Jane's mom believes children should learn not to touch things that are breakable or belong to others. She has made the decision not to put such things away. Instead each time Jane reaches for something breakable or something that isn't hers, her mom scolds her harshly saying, "NO Jane. Don't touch!" If Jane continues, she tells her, "You are a bad girl." She often picks Jane up and puts her in her crib to keep her from getting into things. Jane's mom doesn't praise Jane when she reaches for her toys -- after all, that's what she's supposed to do, in her opinion, so why should she have to acknowledge this?
Amy's mom also believes children can learn not to touch things that are breakable or belong to others. However, she doesn't believe an infant is capable of understanding this just yet. She has made the decision to put as many such things away as is reasonable for now. She has left those things that are safe, and she's put a few extra baby-friendly items out, as well. When Amy does reach for something breakable or not hers, she redirects her saying, "That's not for touching, Amy, but this is." She then shows Amy what she can touch. She praises Amy when she makes good choices on her own. Amy is not put in her crib to keep her out of things.
When the girls are 12 months old they go to their aunt's house to spend the weekend. Jane sits very still in one place. Her aunt cannot get her to accept the bowls and spoons to play with while she is making dinner. The next morning she offers Jane a box of her scarfs and hats and tries to play dress-up with her. Jane bursts into tears. Her aunt is concerned something is wrong with Jane.
Amy's weekend is very different. She freely explores the house, but doesn't touch unless her aunt says it's okay. She has a great time playing with the bowls and spoons while her aunt makes dinner. The next morning, Amy puts all her aunt's scarfs on and stacks two hats on her head, making her aunt smile and laugh. Amy's aunt is delighted with Amy's engagement and confidence.
Jane's mother does not practice positive parenting, while Amy's mother does. In this scenario, the two mothers handled their daughter's drive to physically explore their world, for trust, and for connecting with others very differently.
Jane's mother has shut this down and, in turn, Jane has learned punishment follows exploring and that she is not worthy of having these experiences. She has built up a sense of mistrust in adult caregivers, not believing they are there to help her feel safe and serve as a secure base. Because Jane is so young and pre-verbal, her only way of dealing with the situation of her aunt's expectations is to withdraw or cry.
Amy, on the other hand, has been allowed to explore in an environment that has been designed to meet her physical and emotional needs. Her mother has helped her learn in a gentle way not just what is off limits, but that adults will provide her with interesting alternatives. She experiences a sense of trust and secure attachment leading her to feel confident and valued by adults.
Toddlerhood (1 to 3)
Toddlers are focused on establishing their autonomy or independence, cultivating their relationships with important others, such as parents and siblings, and they continue working hard to learn how the physical world works. Play is an essential way for doing this.
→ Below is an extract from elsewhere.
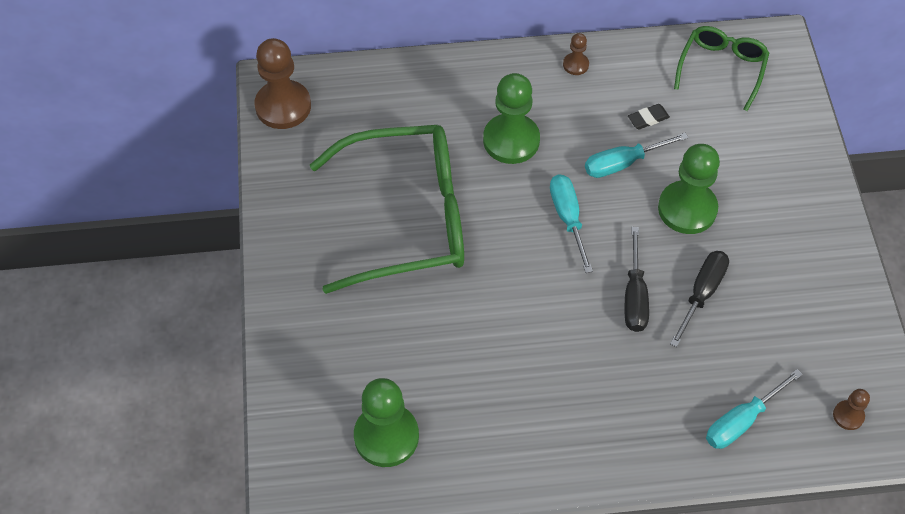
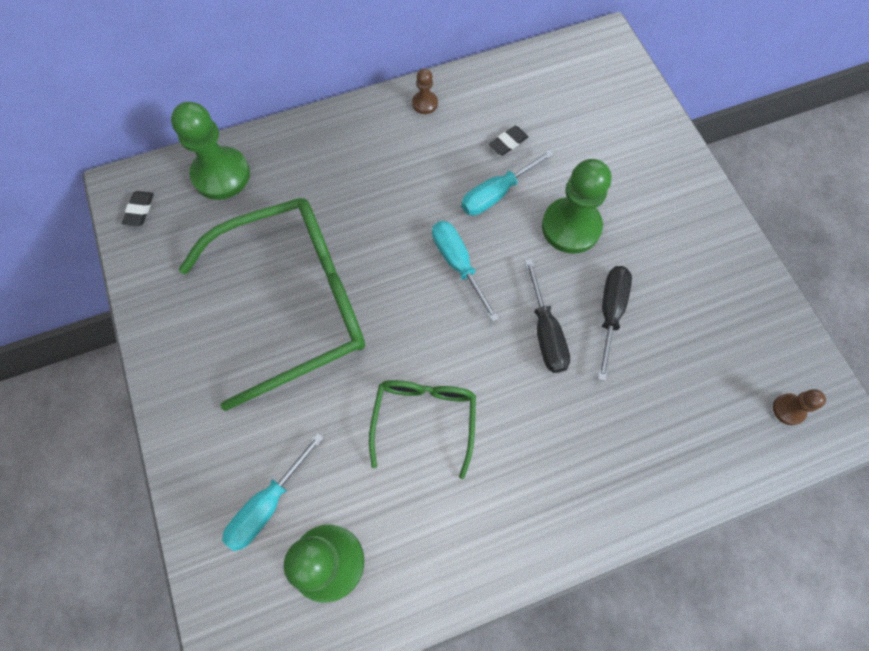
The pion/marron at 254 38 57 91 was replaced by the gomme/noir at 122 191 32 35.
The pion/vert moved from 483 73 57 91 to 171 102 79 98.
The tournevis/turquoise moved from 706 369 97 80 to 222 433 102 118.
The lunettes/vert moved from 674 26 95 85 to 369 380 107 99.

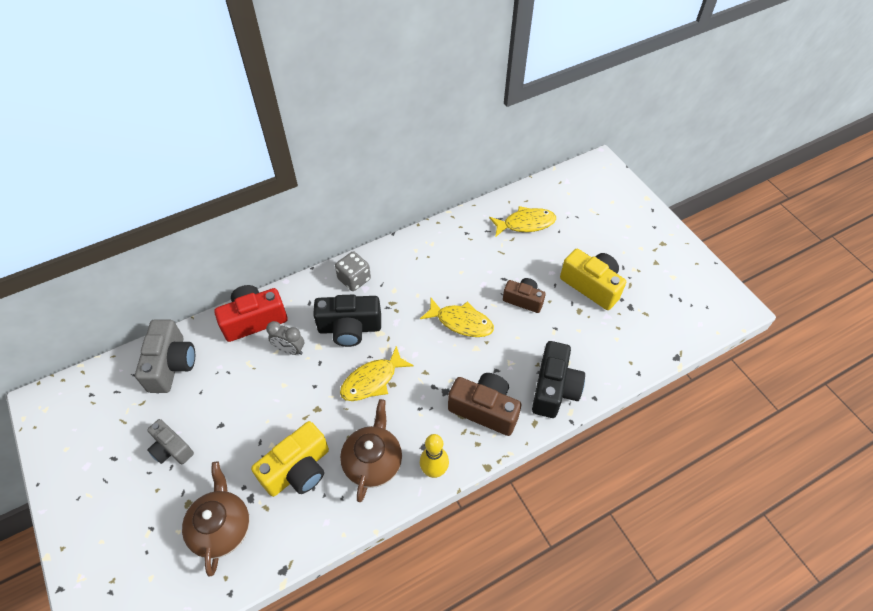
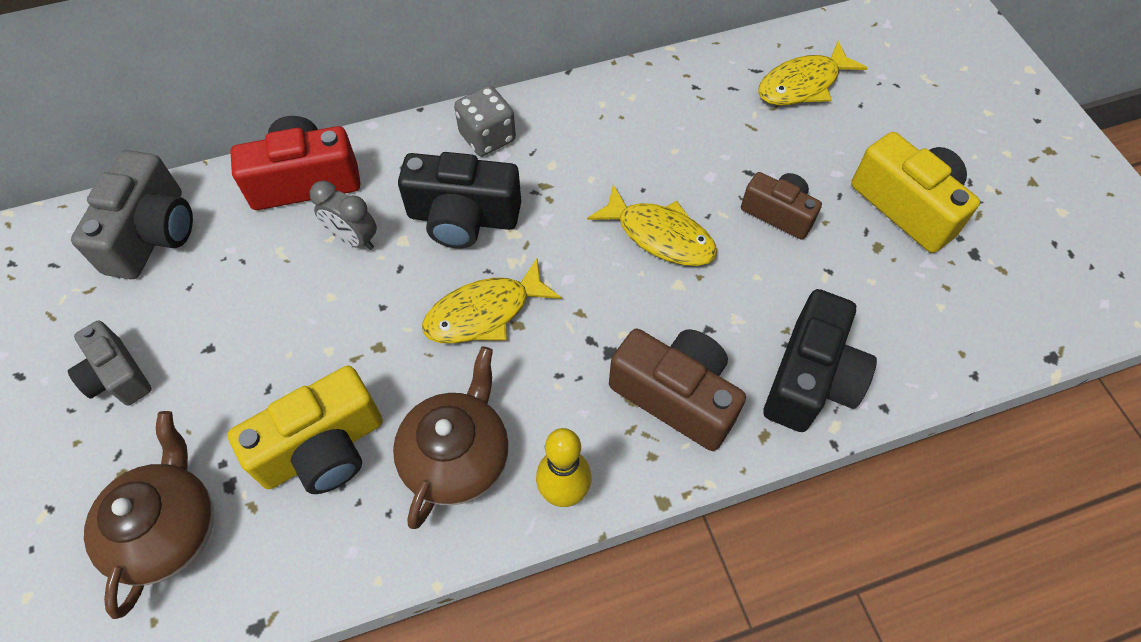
The poisson/jaune at 489 206 67 31 turned 150 degrees clockwise.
Language takes off at an amazing rate, but is still not sophisticated enough for toddlers to be able to fully express themselves with words. The role of their imaginations can be seen more. Toddlers are experiencing more advanced emotions and are becoming self-aware. This is the time when parents hear a lot of "No" which is actually a cognitive advancement as it represents them being aware they are distinct individuals. For parents, socializing becomes of major importance.
James and Billy
James and Billy are both 2 years old and have moved out of their cribs. They are now getting out of bed several times each night.
James' parents send him to bed only after he starts having a tantrum, because they believe this means he is ready for sleep and won't get up. This makes his bedtime anywhere from right after dinner to sometimes near midnight. They believe children should learn to say goodnight and get into bed on their own at a young age so they will be independent. They've heard toddlers want to independent. They can't understand why James keeps getting up, since he should be exhausted and should feel happy and cooperate, because they are treating him like a big boy who can go to bed on his own. Each time he gets out of bed they yell at him to get back in and go to sleep. If he doesn't, they make a big show and pick him up and roughly put him back in and growl, "Stay!" or, "What's wrong with you?!" Sometimes they just let him stay up for a while and play so he will eventually get tired. James continues to get out of bed night after night and the whole family is sleep deprived.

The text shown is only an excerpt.